I suspect this is the issue: EventID 2294 Each application pool has a managedRuntimeVersion attribute that contains the version of the common language runtime (CLR) that the application pool preloads. If the value in the attribute does not match the installed runtime, the worker process may fail to load

I have added more details in #2078.

I'm deploying using exactly the same settings I was using before for .NET 7 isolated. I double checked and it's x64.

The most frustrating bit is that I can't find anything useful in any of the log files, even after setting 'fileLoggingMode' to 'always'.

image

Home page: image

jenspettersson commented 9 months ago

We have the same problem with 502's for a couple of minutes after a new instance is started. We use Consumption Plan on Windows.

I've deployed a sample function app with just one http trigger on both a Consumption Windows and a Consumption Linux and the one using Windows always fails with 502 for a couple of minutes. The Windows version got the following logs:

image

Clearly stating that the dotnet8 runtime isn't installed.

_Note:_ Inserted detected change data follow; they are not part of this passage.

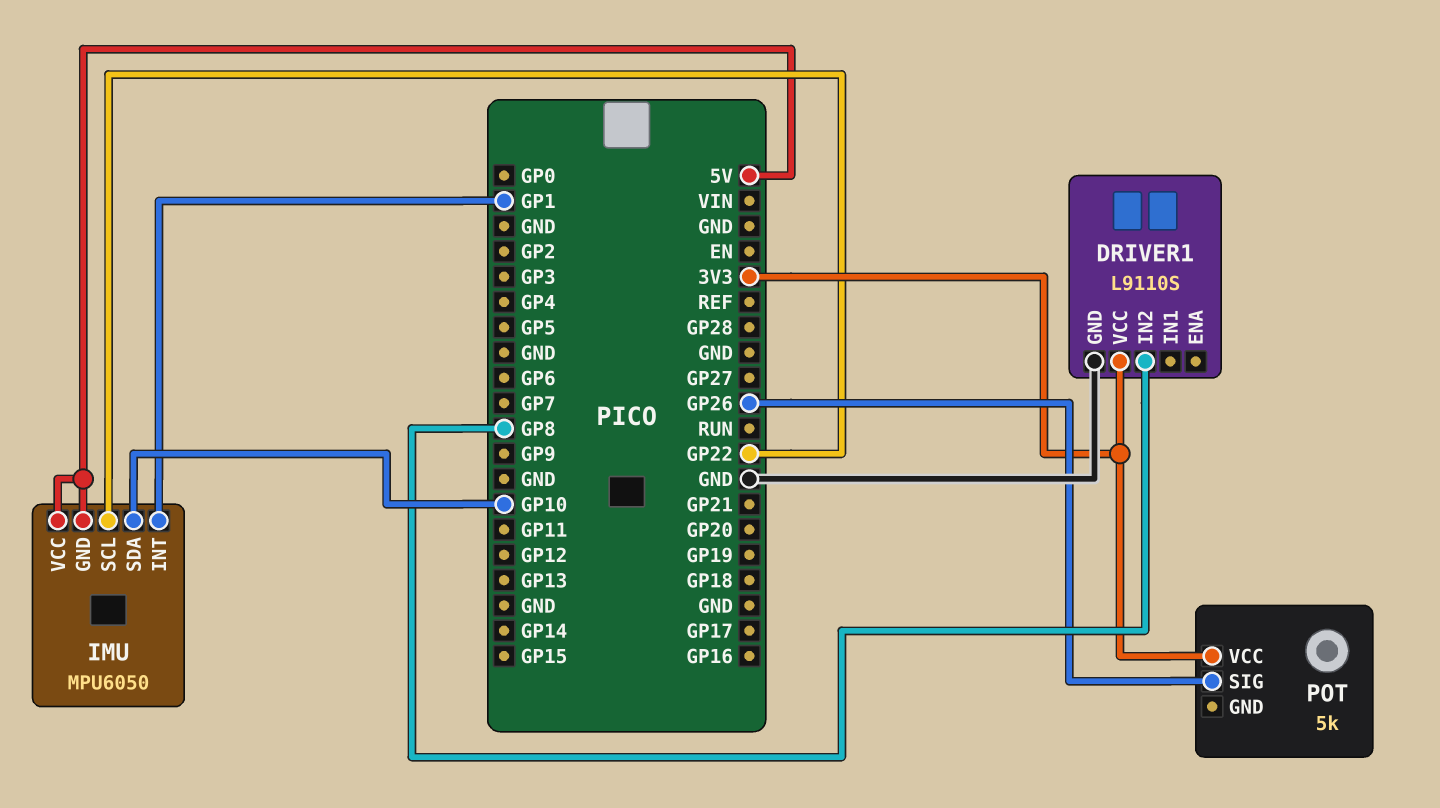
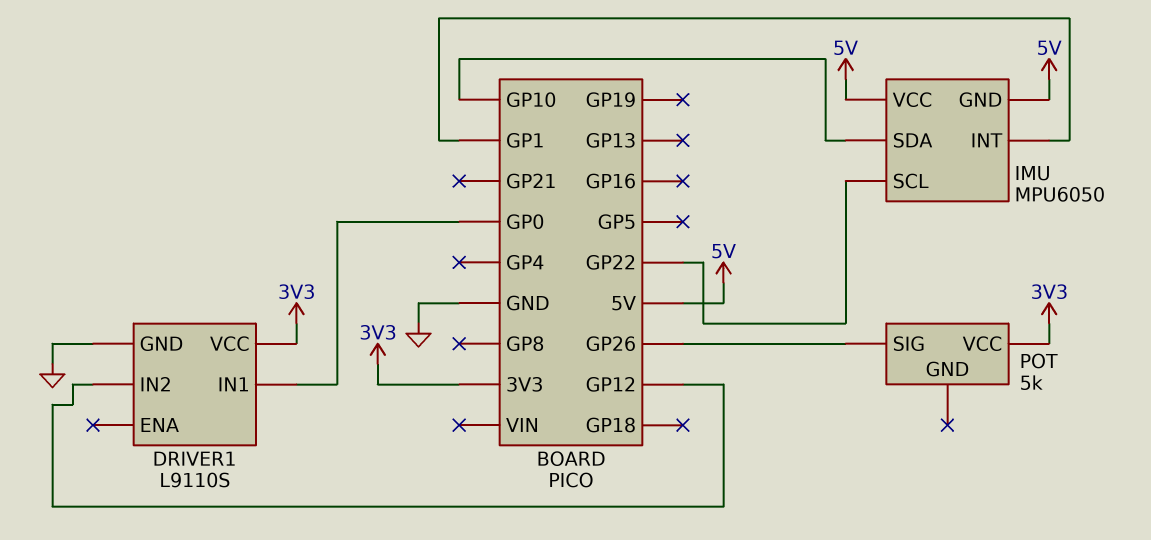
DRIVER1 pin IN1: none -> GP0
DRIVER1 pin IN2: GP8 -> GP12

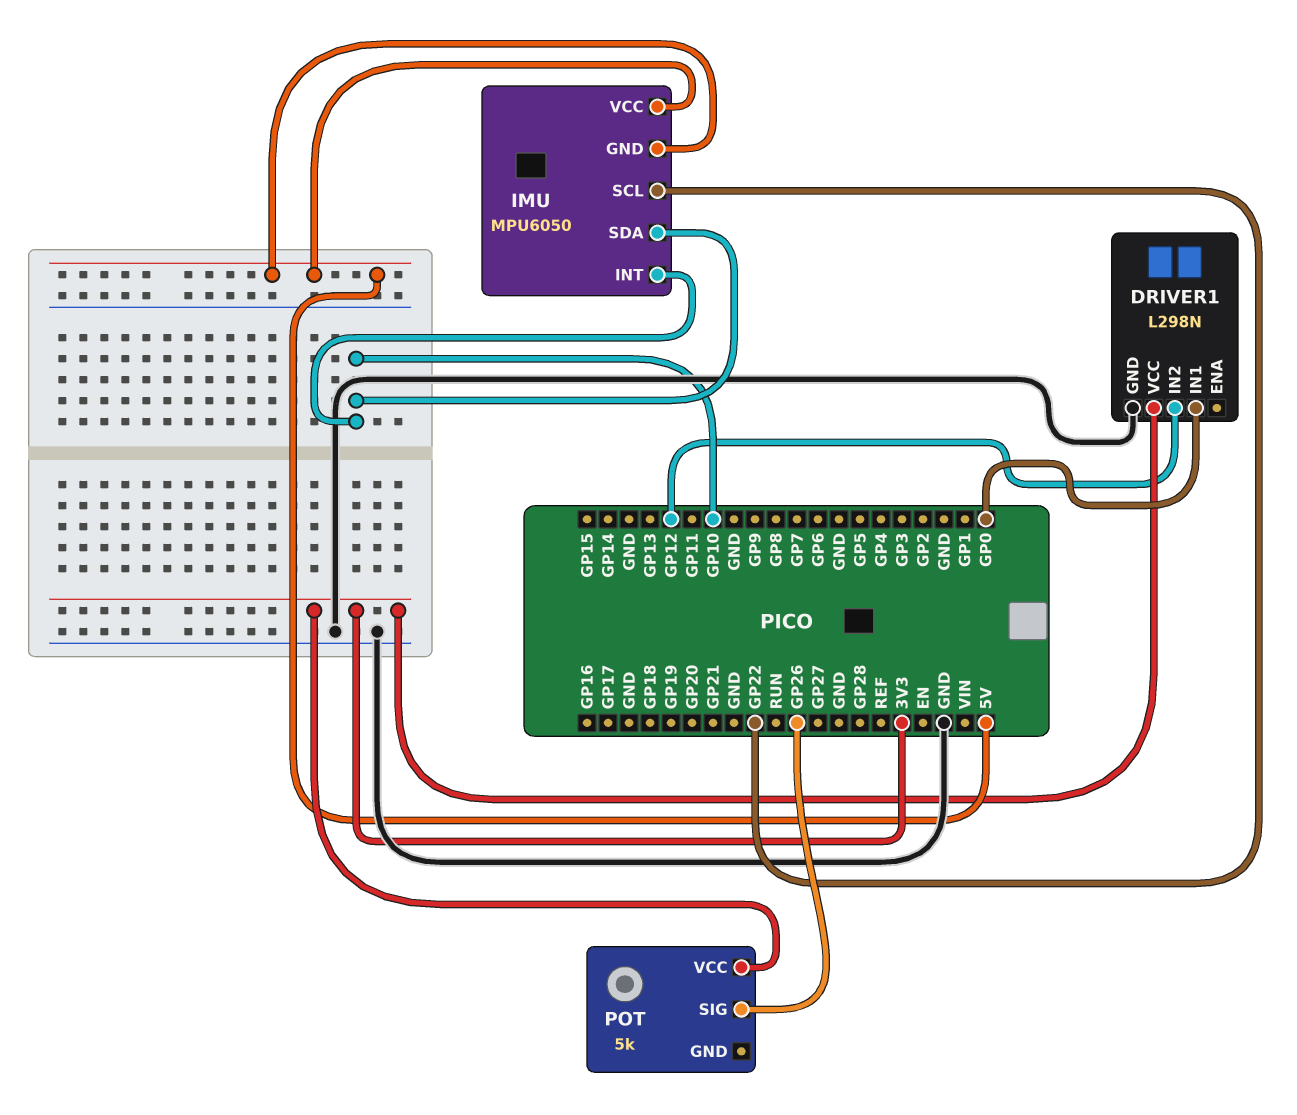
DRIVER1: L9110S -> L298N
IMU pin INT: GP1 -> GP10

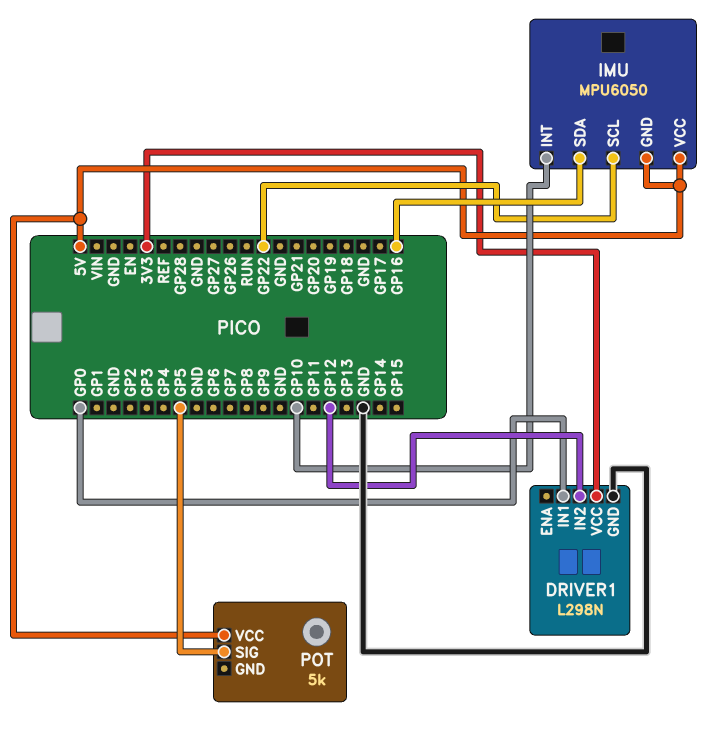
IMU pin SDA: GP10 -> GP16
POT pin SIG: GP26 -> GP5
POT pin VCC: 3V3 -> 5V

We are in contact with the support and they say this is not a bug, but that dotnet8 is still in "Early Access" and nog readily available on every instance but instead JIT downloaded/installed on startup.

But for us, it's not ok with about 3 minutes of 502's until the runtime is installed when using consumption plan, because we get new instances frequently.

I would say that .NET8 not ready to use for Consumption plan on Windows yet.

MikeWhalenIII commented 9 months ago

We have the same problem with 502's for a couple of minutes after a new instance is started. We use Consumption Plan on Windows.

I've deployed a sample function app with just one http trigger on both a Consumption Windows and a Consumption Linux and the one using Windows always fails with 502 for a couple of minutes. The Windows version got the following logs: image

Clearly stating that the dotnet8 runtime isn't installed.

We are in contact with the support and they say this is not a bug, but that dotnet8 is still in "Early Access" and nog readily available on every instance but instead JIT downloaded/installed on startup.

But for us, it's not ok with about 3 minutes of 502's until the runtime is installed when using consumption plan, because we get new instances frequently.

I would say that .NET8 not ready to use for Consumption plan on Windows yet.

Interesting, this sounds like it is the main issue because I only experienced the 502 errors for a couple of minutes as well, and then magically, everything is working.

fabiocav commented 9 months ago

@MikeWhalenIII can you confirm things are in a good state now?

We'll look at the details so we can root cause here, but it's possible this was caused by a temporary issue during the rollout for some of your workers.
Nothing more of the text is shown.